3 surprising insights on how food cravings relate to other desires in everyday life

What is harder to resist? Checking your Twitter or Facebook account at work or eating a delicious, but fattening snack when you try to watch your calories? Both are inner conflicts, best described as 'I really want to do this, but I should not'.

In many food studies it is assumed that people have conflicting feelings when being confronted with tempting foods. But is that really the case in everyday life? What type of cravings are felt most strongly? And if people do crave foods, how often are they trying to resist their desire?

Wilhelm Hofmann, Kathlees Vohs and Roy Baummeister recently tried to answer these questions in their Everyday Temptation Study. They gave BlackBerrys to 205 participants and contacted them on 7 random times per day for one week. When they were contacted, they had to indicate what type of desire they experienced within the last 30 minutes, how conflicted they felt about this desire, whether they tried to resist the desire and how successful they were in this. The study included all types of everyday desires, including the desire to eat, drink, have sex, sleep, spend money and use media (such as social media). Here are 3 insights that I found most surprising.

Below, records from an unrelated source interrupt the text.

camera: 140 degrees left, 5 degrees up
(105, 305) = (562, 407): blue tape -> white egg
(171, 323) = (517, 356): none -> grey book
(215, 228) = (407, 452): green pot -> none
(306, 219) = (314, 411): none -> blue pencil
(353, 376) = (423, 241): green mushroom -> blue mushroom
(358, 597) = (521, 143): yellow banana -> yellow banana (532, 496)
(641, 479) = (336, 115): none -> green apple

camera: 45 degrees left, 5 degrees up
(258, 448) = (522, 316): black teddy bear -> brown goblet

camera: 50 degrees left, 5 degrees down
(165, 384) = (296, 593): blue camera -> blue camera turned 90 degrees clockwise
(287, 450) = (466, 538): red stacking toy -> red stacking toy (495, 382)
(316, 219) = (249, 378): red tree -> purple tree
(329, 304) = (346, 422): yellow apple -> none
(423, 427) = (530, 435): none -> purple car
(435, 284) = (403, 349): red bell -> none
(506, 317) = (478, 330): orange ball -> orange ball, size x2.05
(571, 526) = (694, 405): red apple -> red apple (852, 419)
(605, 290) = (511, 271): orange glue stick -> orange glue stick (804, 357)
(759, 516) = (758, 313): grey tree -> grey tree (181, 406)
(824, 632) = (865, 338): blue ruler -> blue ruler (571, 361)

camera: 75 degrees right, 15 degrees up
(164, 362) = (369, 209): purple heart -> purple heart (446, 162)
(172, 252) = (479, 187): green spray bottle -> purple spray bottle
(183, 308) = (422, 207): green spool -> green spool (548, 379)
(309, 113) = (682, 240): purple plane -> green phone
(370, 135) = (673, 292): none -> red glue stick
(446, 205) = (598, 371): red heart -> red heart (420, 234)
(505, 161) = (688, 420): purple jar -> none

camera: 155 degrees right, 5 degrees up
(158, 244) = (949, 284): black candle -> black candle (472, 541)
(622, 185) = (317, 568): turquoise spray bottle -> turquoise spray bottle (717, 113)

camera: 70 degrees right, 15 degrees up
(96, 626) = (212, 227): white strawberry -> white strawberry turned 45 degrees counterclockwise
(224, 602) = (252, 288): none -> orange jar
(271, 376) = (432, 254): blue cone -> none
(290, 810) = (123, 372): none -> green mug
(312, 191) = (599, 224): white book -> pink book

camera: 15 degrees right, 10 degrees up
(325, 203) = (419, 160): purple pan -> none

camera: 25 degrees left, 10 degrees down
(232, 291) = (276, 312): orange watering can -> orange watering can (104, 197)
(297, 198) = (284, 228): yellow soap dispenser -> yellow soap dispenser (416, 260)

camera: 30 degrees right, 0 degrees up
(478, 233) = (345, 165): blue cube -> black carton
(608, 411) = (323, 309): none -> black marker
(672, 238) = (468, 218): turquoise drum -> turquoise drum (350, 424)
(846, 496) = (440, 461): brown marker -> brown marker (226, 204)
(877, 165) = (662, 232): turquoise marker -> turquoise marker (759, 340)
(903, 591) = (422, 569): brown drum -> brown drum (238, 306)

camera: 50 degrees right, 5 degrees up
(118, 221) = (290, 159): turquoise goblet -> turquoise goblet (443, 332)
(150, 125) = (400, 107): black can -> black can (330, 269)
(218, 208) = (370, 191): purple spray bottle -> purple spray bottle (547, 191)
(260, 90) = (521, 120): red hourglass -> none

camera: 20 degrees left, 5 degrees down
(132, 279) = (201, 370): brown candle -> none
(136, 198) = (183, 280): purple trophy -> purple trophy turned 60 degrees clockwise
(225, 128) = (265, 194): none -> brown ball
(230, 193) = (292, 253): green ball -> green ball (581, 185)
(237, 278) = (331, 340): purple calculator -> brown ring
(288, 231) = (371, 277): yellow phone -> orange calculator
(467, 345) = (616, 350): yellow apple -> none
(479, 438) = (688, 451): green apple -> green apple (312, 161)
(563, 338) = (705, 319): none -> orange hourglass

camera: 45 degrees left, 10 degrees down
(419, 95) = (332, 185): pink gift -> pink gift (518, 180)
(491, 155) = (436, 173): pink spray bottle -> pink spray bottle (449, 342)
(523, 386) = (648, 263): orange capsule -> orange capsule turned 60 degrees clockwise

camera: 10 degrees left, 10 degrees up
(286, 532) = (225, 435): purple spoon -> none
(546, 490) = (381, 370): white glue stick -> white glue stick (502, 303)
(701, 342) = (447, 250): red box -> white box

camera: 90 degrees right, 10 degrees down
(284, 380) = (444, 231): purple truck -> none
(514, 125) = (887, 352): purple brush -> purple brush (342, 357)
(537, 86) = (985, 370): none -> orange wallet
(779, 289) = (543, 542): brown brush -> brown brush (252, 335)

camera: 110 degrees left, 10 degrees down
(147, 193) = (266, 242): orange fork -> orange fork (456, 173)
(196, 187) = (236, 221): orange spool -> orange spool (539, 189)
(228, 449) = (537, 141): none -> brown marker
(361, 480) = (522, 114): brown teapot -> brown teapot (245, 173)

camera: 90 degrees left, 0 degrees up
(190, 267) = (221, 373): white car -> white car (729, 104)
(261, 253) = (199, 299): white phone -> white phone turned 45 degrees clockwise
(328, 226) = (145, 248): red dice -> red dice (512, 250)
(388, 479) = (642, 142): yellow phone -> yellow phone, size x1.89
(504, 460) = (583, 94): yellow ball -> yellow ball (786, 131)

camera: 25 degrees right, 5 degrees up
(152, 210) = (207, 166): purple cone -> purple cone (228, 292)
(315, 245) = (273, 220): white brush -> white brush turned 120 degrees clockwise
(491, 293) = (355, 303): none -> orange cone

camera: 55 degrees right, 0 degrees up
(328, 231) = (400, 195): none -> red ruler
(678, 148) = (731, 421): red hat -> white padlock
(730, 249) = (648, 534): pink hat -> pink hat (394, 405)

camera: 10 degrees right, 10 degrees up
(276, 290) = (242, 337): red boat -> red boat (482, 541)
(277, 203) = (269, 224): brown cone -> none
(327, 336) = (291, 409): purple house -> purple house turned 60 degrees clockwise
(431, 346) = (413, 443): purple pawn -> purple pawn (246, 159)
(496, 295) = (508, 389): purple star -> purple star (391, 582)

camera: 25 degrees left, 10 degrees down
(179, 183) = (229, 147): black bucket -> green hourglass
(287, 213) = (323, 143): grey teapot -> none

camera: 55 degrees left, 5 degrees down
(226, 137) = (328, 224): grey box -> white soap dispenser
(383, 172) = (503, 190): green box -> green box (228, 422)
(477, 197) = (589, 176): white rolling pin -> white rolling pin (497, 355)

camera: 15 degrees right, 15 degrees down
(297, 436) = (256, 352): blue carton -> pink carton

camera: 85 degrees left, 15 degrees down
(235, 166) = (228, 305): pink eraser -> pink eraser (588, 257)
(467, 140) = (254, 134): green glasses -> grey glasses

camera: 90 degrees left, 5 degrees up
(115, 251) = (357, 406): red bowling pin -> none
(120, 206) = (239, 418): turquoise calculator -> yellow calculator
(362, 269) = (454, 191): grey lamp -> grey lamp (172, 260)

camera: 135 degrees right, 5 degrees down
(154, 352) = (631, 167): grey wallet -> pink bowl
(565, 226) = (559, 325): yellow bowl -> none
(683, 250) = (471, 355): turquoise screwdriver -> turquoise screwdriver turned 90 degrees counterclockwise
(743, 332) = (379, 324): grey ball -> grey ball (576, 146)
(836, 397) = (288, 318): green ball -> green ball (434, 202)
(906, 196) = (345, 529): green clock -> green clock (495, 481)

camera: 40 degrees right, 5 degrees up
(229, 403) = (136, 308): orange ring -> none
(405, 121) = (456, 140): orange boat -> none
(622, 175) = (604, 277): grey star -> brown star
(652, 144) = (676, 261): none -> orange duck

1)   Food is not the hardest desire to resist
People feel some desire about half the time they are awake. In hours, this is about eight hours a day. Almost half of those desires are conflicting at least somewhat with other goals in life.
Interestingly, food is not the hardest desire to resist. It is much more difficult to fight the desire for sleep and fun leisure activitities (such as checking Facebook). These two were considered to be the hardest to resist. Only 23% of all conflicting desires go against some health goals (for example healthy eating or exercise). The majority of reported inner conflicts were related to goals such as saving money, achievements at work or study, social appearance and efficient time use.

In other words, it is harder to resist impulses to spend money, participate in sports, use (social) media and smoke than it is to resist eating.

2)   We spend three hours a day resisting desires
The majority of desires in everyday life are not resisted. We have to eat anyway, so why trying to resist it? When people do try to resist them, they are quite successful in it; in 83% of all inner conflicts, they succeed to not give in. Still, in 17% of all occasions, people do give in. They particularly fail to resist checking e-mail, Facebook, Twitter of other social media when they do not want to do that.

3)   Stop resisting the numerous cravings throughout a day
Besides that we spend about three hours per day resisting desires, we also spend half an hour giving in to desires that we initially resisted. The more often you try to resist a desire, the less willpower is left at the end of the day and the more likely it is that you go for the 'forbidden' food. This confirms the 'muscle model' of willpower, which states that willpower is like a muscle that needs refuel.

So, do not replete your willpower, stop reading this blog post and go back to work.

What is harder to resist; Twitter and Facebook at work or the temptation of an unhealthy snack?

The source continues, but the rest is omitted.